After spending a few weeks a few years ago embedded with Marines in the Taliban's Heart of Dixie, I came home late one hot muggy August night. It was weird. Columbus was dead quiet. My house was fine and apparently hadn't even noticed I was gone. I dumped my gear in the dining room, walked into the living room and plopped down on the couch, feeling inside like a fat old dazed bullfrog staring at his stagnant algae-covered pond, unable to comprehend emotional reality.
It was like I had gone back in time to the year 1000 and now I was back in the 21st century. Talk about Stanley Kubrick's 2001: A Space Odyssey. I'd been a stranger in a strange land and now I felt a stranger in my own country and what's worse, on a couch that didn't seem to have missed me at all.
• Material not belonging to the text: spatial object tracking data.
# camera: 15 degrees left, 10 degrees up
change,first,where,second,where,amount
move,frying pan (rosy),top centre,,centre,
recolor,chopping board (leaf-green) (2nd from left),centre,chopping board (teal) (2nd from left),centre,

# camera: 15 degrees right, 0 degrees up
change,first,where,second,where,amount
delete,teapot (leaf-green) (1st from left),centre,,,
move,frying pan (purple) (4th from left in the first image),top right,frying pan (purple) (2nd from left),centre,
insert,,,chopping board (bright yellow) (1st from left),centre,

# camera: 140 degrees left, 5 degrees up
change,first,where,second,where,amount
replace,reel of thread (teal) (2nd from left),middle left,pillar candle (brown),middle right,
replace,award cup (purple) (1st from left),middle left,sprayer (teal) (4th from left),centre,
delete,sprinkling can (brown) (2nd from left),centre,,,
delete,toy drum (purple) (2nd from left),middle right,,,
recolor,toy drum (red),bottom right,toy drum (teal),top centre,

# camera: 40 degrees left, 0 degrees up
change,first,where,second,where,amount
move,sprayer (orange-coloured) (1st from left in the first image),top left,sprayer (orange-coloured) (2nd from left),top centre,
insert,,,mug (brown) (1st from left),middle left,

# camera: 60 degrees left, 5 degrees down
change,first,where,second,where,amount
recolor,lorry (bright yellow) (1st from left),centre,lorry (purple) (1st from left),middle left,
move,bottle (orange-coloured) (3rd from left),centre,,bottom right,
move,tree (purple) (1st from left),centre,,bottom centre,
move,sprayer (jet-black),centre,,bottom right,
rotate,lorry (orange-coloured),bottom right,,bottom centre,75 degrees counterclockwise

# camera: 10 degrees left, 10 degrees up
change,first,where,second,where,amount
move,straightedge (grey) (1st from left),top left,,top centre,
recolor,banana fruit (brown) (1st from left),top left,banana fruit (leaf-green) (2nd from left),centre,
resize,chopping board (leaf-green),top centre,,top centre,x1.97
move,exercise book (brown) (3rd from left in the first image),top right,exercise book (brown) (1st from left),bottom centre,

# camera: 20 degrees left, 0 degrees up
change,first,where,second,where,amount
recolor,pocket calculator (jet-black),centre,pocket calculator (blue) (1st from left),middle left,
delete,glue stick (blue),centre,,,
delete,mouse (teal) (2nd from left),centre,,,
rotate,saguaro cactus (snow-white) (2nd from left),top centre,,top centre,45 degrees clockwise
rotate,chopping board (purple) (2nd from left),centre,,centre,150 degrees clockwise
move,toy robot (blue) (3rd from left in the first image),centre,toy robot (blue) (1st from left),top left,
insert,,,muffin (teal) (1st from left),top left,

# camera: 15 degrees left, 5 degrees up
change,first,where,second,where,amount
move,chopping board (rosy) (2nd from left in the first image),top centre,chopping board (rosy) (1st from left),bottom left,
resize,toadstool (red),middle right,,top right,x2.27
I sat for a while studying my DVD collection. Of course it was going to be by television that I re-immersed myself. It just wasn't going to be by watching Channel 10 or, heaven forbid, The History Channel--I'd seen enough history and you can have it. What I needed was a major dose of the best of Western culture to decompress. But how, for heaven's sake? And then it came to me.
The Beatles, baby! The magnificent Fab Four! Their gently riotous, charming 1965 film, Help! was the cultural antidote. I picked it because seeing John, Paul, George and Ringo being four happy-go-lucky brilliant musicians was the healthiest escape back to the earth I knew. Not until later did I realize the coincidence of the plot and my own circumstance: the lads were combating a death-dealing sacrificial eastern cult. I wasn't thinking that deeply that strange and lonesome night. I was just glad to be back, finally, after my trip into the heart of darkness. Yes, I felt like a Buckeye. Yay politically incorrect Notre Dame jokes!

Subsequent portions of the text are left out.